◆ Layout difference data ◆
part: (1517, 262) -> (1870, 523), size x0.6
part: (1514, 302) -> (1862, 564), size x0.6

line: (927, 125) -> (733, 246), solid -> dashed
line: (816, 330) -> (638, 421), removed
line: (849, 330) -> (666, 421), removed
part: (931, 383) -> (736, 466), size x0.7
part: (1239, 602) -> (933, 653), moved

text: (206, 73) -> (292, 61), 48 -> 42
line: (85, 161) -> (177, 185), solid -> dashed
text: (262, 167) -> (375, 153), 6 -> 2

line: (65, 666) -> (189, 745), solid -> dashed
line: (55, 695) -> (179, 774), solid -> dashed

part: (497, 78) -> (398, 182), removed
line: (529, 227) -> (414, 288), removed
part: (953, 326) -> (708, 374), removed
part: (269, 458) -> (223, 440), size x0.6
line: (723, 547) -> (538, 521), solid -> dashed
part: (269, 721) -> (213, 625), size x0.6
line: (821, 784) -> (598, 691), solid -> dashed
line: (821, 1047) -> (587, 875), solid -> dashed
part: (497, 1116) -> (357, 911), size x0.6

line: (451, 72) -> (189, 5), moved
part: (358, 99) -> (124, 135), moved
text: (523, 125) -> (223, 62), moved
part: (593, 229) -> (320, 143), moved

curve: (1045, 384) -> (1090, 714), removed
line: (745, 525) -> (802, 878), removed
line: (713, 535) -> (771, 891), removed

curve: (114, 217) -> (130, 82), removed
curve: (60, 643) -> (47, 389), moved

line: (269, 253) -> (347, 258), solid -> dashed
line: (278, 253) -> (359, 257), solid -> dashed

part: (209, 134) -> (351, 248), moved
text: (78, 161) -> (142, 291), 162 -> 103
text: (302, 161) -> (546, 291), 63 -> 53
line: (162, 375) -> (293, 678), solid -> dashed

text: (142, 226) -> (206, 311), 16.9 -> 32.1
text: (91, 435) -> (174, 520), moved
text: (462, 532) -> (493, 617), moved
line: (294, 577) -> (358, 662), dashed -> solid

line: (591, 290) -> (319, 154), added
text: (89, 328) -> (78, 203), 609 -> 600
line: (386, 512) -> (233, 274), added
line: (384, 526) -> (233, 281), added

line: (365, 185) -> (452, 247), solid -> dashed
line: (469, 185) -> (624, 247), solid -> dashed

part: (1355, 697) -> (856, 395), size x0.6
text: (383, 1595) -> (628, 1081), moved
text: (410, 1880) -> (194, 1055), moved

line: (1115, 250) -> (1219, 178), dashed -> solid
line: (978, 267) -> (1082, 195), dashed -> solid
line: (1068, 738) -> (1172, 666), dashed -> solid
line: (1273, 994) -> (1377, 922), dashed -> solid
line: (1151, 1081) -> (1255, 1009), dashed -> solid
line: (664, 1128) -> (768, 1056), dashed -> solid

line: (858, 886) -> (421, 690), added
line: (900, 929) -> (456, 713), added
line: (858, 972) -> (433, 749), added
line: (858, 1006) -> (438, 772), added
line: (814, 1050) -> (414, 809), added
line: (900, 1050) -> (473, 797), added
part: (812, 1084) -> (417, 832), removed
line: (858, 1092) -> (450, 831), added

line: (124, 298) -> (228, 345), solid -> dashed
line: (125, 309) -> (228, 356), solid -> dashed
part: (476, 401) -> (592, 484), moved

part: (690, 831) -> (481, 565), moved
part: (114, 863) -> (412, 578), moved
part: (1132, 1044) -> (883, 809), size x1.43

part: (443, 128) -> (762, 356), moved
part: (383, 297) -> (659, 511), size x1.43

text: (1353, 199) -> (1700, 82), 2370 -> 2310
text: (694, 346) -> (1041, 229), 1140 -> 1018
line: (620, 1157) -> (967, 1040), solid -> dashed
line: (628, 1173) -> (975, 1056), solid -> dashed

◆ Your goal ◆
Only the line containing "line: (620, 1157)" and the lines after it, through the end of the data, should be copied, exactly as they are.

◆ Task response ◆
line: (620, 1157) -> (967, 1040), solid -> dashed
line: (628, 1173) -> (975, 1056), solid -> dashed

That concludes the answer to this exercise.